The metadata variables to include in the analysis. Default is NULL.

case

The case class.

control

The control groups. If NULL, it will be set to all other unique values of the variable that are not the case. Default is NULL.

balance_groups

Whether to balance the groups in the train set. It is only valid in binary classification settings. Default is TRUE.

palette

The color palette for the classes. If it is a character, it should be one of the palettes from hd_palettes(). Default is NULL.

seed

Seed for reproducibility. Default is 123.

Value

The model object containing the validation set, the metrics, the ROC curve, the probability plot, and the confusion matrix for the new data.

Details

In order to run this function, the train and test sets should be in exactly the same format meaning that they must have the same columns in the same order. Some function arguments like the case/control, variable, and metadata_cols should be also the same. If the data contain missing values, KNN (k=5) imputation will be used to impute. If case is provided, the model will be a binary classification model. If case is NULL, the model will be a multiclass classification model.

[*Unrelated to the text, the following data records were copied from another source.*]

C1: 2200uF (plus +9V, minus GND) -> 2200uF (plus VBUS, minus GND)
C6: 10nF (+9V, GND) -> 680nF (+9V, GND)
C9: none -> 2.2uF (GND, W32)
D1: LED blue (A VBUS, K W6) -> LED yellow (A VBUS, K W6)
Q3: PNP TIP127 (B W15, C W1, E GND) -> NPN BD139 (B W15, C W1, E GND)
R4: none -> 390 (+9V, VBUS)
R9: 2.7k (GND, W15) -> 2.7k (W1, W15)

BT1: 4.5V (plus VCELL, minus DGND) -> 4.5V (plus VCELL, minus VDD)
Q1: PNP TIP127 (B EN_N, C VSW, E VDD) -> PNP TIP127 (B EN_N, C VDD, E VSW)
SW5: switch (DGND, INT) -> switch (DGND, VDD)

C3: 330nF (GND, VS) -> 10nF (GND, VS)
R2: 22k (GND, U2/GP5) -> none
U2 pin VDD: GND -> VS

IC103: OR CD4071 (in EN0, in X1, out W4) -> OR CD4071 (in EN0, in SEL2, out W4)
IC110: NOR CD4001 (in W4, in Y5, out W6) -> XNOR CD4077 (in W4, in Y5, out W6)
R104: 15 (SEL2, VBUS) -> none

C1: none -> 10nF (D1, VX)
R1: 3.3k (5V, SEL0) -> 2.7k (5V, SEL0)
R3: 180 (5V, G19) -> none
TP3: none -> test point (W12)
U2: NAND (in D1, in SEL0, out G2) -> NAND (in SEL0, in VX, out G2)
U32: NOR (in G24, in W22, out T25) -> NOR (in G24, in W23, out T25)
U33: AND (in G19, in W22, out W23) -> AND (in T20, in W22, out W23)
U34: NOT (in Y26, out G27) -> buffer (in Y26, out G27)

In multi-class models, the groups in the train set are not balanced and sensitivity and specificity are calculated via macro-averaging. In case the model is run against a continuous variable, the palette will be ignored.

Examples

# Initialize an HDAnalyzeR object
hd_object <- hd_initialize(example_data, example_metadata)

# Split the data for training and validation sets
dat <- hd_object$data
train_indices <- sample(1:nrow(dat), size = floor(0.8 * nrow(dat)))
train_data <- dat[train_indices, ]
validation_data <- dat[-train_indices, ]

hd_object_train <- hd_initialize(train_data, example_metadata, is_wide = TRUE)
hd_object_val <- hd_initialize(validation_data, example_metadata, is_wide = TRUE)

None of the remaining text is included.